Sunday, June 22, 2008

Geography in Nebraska

I spent this last week at the University of Nebraska in Lincoln, Nebraska (Go Big Red!) scoring Advanced Placement Human Geography exams. I personally scored 400 exams. I was accompanied by another 200+ high school teachers and college professors, and together, we scored 40,000 exams from high schools across the country and around the world. This was my first year scoring high school AP exams, but the AP Human Geography exam has been around for 8 years now, and the number of students taking the exam has been doubling every two years!

Until I had signed up to be an AP reader, I was not even aware that high schools taught AP Geography in the US. It turns out that there are hundreds of high schools around the country that offer formal Geography courses either as electives, or in some cases, required courses! High school students who achieve a minimum score on the AP Human Geography exam can get college credit (and thereby have one less course to take).

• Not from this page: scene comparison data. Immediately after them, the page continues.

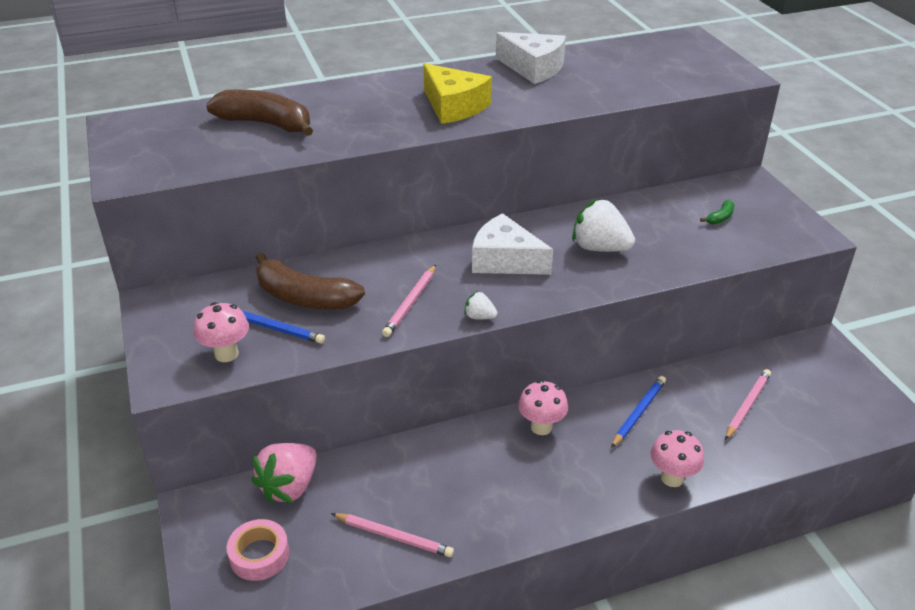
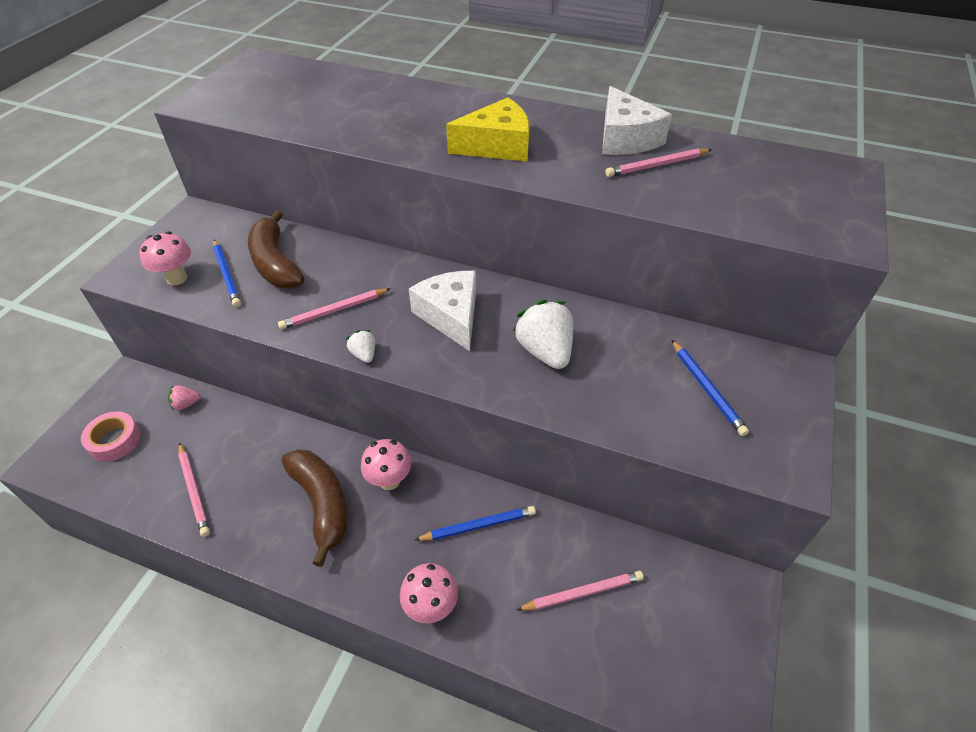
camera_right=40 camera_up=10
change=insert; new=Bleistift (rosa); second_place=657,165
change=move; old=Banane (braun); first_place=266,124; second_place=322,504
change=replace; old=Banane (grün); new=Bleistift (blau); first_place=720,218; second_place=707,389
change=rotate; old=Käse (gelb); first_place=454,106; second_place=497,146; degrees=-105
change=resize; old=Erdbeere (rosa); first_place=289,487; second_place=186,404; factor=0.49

Geography is not a required course in Massachusetts high schools, nor is it commonly offered. That could be changed. Imagine how much easier it would be to recruit Geography majors if students were already aware of Geography as a discipline before they got to college.

Wednesday, June 4, 2008

Trust Me, I'm a Scientist

An article in the Boston Globe describes a study done by physicists at Northeastern University in which they surreptitiously tracked the movements of 100,000 cell phone users in some undisclosed "industrial nation" in order to look for patterns in peoples' day-to-day movements (see "Study Secretly Tracks Cell Phone Users Outside US" Globe 6/4/2008). The results of their analysis were published in Nature, a highly prestigious science journal. It is disturbing that neither the Northeastern researchers nor the editors at Nature seems to have thought through the ethical questions of this kind of study. The authors admit that they did not consult with an ethics panel.

Most, if not all, institutions of higher learning, as well as many private institutions, maintain some kind of Institutional Review Board (IRB). The purpose of an IRB is to ensure that any research done by the members of an institution (e.g., faculty, students, researchers) is conducted responsibly and ethically, so as not to cause injury, harm, or undue risk (physical, mental, economic, legal, etc.) to humans and even animals. Under federal law, institutions receiving federal funds must in fact maintain an IRB to review research on human subjects - whether medical or behavioral.

These requirements for ethical review are rooted in past abuses. The most notorious include the experimentations done on humans by Nazi physicians during World War II. In the U.S., biomedical researchers are still haunted by the Tuskegee Syphilis Study, in which Public Health Service researchers withheld medication from patients with syphilis in order to observe the effects of the disease when left untreated. The latter study did not end until it was revealed in 1972. Unfortunately, there are numerous examples of unethical research that have resulted in physical, psychological and even social harm.

Having served on Salem State's IRB, I know that most of the day-to-day work of an IRB is simply determining whether or not a proposed form of research even warrants scrutiny; most do not. However, the point is that it is the responsibility - the prerogative - of the IRB to make that determination. The IRB is an institutional safeguard to catch problems before they develop. Any research involving the collection of sensitive information from or about living persons should pass before the IRB just to make sure.

A spokesman for the Federal Communications Commission pointed out that the kind of 'nonconsensual' tracking done by the Northeastern researchers is in fact illegal in the US. It is illegal in other countries as well. The Nature News article notes that another researcher working on very similar research was not able to do what the Northeastern researchers had done specifically because it was illegal in Germany, where he was based. However, the Northeastern study discloses neither the country in which the study was conducted, nor the cell phone company that supplied the data.

Cesar Hidalgo, a Northeastern physics researcher and coauthor of the study, said, "In the wrong hands the data could be misused ... But in scientists' hands you're trying to look at broad patterns.... We're not trying to do evil things. We're trying to make the world a little better."

Without transparent processes or institutional safeguards, however, such assurances must be suspect.